Rob Coops am Freitag, 25. November 2005 14.13:
> Making the subs shorter will maybe help a little in the speed of processing
> but it will make it a lot more difficult for the person that gets to take
> over the maintanace. When you know what you are doing and why it is easy to
> read it, but when you get a big program written like that and are asked to
> support it... you will go looking for the guy that wrote it and give him a
> good old kick in the .... because of all the headache he cost you.
> So unless this is a very personal script that will not ever be handed over
> to anyone and your memory is good enough to remember what you are doing
> where and why please make sure you do not write subs like that unless you
> are very good at documenting your code as you are writting it.
Hi Rob
[see inline]
> On 11/25/05, John Doe <[EMAIL PROTECTED]> wrote:
> > Lorenzo Caggioni am Freitag, 25. November 2005 11.04:
> > > Attached you can find the code an a input file to try it.
> > >
[...]
> > d) shorten some subs
> >
> > sub fmtCurrencyCodeTEST {
> > my($xCurr) = "EUR";
> > return $xCurr;
> > }
> > =>
> > sub fmtCurrencyCodeTEST {'EUR'}
> >
> > sub fmtTLGATTR2_int_natTEST {
> > my ($xServiceCode,$xInputCDR) = @_;
> > return $xInputCDR->[20];
> > }
> > =>
> > sub fmtTLGATTR2_int_natTEST {$_[1]->[20]}
> >
> > etc.
[...]
Ok, making subs shorter with less local variables won't improve performance
significantly. That's why a listed it at the end :-)
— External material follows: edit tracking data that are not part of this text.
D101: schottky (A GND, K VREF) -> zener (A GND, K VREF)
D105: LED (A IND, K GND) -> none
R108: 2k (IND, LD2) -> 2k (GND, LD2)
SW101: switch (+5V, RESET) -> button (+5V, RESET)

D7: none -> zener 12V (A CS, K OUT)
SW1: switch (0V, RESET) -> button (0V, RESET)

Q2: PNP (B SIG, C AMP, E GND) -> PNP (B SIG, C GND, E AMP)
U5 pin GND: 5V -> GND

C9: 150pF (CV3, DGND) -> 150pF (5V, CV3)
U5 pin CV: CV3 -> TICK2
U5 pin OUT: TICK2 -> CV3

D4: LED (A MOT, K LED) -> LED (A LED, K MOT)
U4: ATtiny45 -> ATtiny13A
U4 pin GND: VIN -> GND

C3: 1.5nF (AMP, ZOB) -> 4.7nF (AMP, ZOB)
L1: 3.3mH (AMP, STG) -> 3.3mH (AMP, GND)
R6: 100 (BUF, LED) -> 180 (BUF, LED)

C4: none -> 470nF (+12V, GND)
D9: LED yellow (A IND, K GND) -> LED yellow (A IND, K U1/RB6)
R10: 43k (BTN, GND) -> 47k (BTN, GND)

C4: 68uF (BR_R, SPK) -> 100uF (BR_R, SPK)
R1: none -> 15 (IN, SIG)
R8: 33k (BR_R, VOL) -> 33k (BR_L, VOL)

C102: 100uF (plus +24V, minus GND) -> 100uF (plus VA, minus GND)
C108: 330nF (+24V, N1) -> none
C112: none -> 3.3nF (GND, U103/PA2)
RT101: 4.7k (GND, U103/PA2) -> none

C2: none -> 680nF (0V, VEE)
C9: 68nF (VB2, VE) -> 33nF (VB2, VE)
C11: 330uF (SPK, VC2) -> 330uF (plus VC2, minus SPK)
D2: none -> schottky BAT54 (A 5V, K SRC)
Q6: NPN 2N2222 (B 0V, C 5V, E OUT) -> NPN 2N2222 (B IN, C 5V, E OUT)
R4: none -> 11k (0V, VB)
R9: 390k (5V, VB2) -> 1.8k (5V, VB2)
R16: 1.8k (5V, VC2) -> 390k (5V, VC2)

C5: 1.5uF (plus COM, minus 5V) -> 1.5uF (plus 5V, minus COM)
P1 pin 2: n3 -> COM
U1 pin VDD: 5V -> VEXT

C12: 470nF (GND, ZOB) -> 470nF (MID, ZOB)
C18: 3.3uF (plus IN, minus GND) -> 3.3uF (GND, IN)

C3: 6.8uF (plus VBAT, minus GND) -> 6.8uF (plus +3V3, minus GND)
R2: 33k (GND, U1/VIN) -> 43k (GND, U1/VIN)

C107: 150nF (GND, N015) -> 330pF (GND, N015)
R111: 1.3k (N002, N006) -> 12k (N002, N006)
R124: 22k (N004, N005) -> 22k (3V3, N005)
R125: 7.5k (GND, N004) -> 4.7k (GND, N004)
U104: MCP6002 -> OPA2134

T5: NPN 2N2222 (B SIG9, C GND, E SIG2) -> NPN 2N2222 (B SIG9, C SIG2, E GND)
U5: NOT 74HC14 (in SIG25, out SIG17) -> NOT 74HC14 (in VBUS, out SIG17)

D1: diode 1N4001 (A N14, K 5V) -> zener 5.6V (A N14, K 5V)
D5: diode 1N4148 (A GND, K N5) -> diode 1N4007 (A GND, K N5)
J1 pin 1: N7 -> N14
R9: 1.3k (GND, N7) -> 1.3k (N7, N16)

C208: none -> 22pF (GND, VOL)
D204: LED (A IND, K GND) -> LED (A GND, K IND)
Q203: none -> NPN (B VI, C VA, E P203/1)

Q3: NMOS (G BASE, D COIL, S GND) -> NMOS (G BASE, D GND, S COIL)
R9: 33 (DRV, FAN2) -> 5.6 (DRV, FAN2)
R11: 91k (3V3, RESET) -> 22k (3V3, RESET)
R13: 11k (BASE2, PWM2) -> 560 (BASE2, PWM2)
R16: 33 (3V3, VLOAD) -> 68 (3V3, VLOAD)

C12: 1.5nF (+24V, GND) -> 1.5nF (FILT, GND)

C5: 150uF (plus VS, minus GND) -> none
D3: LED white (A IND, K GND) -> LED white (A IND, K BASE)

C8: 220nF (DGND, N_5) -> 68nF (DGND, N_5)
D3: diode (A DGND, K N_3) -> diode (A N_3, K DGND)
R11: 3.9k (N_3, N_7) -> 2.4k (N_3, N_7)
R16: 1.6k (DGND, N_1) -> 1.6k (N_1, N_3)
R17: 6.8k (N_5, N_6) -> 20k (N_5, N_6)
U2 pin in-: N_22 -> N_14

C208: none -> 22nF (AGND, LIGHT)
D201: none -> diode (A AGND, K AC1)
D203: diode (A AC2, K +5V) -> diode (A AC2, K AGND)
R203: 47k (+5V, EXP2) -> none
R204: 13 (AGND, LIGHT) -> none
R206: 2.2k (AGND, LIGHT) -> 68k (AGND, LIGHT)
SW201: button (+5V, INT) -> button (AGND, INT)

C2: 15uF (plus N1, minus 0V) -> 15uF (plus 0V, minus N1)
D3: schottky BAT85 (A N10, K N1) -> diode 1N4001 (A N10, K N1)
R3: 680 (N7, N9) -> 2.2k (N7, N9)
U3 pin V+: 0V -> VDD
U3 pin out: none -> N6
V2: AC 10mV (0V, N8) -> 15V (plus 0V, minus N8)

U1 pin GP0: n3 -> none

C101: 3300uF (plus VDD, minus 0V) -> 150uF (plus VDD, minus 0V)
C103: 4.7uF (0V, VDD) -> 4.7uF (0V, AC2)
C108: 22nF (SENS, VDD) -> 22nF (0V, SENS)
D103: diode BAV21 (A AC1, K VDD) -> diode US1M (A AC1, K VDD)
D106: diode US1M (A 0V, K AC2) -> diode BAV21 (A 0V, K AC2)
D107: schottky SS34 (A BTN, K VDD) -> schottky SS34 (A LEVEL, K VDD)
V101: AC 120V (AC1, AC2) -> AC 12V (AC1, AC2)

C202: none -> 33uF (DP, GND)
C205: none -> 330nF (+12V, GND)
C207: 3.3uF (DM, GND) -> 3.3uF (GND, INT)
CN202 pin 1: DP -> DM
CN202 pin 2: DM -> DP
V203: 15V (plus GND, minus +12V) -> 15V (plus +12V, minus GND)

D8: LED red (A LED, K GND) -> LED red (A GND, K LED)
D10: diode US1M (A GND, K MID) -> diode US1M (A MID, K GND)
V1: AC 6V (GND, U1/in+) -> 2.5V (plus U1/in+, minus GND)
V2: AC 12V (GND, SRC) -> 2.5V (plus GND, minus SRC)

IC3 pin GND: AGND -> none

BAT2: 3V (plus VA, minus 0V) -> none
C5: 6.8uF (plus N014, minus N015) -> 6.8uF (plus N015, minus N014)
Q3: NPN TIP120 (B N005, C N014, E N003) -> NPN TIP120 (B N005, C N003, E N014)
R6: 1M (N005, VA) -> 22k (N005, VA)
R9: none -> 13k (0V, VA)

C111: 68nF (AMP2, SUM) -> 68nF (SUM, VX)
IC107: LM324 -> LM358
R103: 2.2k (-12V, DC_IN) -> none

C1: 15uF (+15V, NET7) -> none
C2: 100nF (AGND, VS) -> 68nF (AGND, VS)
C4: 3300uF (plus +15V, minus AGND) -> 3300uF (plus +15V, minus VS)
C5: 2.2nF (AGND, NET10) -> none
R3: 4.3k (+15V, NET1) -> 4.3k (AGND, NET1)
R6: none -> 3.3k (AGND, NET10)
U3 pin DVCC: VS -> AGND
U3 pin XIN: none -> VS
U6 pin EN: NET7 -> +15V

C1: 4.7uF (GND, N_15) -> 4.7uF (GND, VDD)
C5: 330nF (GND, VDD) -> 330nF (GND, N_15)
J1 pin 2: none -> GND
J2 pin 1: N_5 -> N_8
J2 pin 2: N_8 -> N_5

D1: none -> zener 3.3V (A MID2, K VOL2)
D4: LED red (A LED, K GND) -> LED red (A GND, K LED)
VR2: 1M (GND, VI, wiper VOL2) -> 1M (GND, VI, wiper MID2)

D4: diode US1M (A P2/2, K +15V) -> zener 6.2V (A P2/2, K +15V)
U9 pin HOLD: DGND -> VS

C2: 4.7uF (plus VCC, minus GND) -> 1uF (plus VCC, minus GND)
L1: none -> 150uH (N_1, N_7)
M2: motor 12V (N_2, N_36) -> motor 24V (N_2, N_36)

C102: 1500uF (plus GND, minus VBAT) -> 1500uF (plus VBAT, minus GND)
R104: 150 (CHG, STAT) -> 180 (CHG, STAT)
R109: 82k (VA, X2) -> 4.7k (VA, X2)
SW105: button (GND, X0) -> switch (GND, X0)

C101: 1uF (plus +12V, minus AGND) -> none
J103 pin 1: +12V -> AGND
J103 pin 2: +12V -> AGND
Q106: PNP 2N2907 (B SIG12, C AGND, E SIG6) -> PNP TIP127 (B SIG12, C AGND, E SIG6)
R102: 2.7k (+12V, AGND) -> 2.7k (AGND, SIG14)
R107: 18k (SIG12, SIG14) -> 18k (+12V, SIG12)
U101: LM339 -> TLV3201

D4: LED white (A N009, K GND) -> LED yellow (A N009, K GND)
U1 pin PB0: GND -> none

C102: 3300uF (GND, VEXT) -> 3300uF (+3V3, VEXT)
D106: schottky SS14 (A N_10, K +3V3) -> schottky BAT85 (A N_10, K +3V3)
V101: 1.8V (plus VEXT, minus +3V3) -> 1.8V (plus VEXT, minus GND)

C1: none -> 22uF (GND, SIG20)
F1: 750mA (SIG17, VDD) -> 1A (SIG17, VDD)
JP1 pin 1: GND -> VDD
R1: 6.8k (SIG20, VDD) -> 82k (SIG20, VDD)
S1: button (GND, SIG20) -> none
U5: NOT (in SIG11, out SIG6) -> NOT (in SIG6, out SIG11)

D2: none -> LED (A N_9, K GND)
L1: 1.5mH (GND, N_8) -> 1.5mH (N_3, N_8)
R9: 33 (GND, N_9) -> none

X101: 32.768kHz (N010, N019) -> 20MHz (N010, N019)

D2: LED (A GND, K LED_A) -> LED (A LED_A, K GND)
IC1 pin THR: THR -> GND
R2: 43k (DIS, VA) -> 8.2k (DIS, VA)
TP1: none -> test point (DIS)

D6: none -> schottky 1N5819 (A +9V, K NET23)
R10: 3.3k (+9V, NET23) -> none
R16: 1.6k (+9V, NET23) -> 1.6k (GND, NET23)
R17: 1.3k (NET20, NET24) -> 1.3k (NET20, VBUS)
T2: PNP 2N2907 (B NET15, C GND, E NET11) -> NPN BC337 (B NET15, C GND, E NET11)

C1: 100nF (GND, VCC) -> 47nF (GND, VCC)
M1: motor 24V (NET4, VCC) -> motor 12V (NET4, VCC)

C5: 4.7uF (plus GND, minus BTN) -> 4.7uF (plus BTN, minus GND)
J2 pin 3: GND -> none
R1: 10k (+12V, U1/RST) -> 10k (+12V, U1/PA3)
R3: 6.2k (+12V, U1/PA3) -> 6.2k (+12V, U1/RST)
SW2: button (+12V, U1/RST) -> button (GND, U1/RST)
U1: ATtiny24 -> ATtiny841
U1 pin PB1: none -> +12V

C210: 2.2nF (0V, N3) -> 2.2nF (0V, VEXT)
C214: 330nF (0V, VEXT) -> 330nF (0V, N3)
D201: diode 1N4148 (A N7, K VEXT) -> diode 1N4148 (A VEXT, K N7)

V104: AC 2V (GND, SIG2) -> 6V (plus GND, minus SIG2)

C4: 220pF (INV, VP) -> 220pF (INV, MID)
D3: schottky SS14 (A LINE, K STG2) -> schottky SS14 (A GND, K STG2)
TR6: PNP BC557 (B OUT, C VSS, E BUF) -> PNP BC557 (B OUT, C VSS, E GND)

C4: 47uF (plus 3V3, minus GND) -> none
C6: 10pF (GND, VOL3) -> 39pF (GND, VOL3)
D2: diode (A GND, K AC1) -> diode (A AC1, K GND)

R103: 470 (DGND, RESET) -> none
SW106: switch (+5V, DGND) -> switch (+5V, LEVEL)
Concerning bad maintanability, I don't see much problems in my examples, since
there is no obfuscating of algorithms and such, but only direct access to the
arguments - the difference is not very big.
And of course a sub should be documented:
- purpose
- side effects
- parameter description
- description of the return values
- (etc.)
Compare:
# purpose: return currency
# in: --
# out: constant string 'EUR'
#
sub fmtCurrencyCodeTEST {
my($xCurr) = "EUR";
return $xCurr;
}
# purpose: return currency
# in: --
# out: constant string 'EUR'
#
sub fmtCurrencyCodeTEST {'EUR'}
In this example, you could even omit the comments, since it's obvious what's
the purpose of the sub.
Have a look into the perl source; you will find lots of such examples.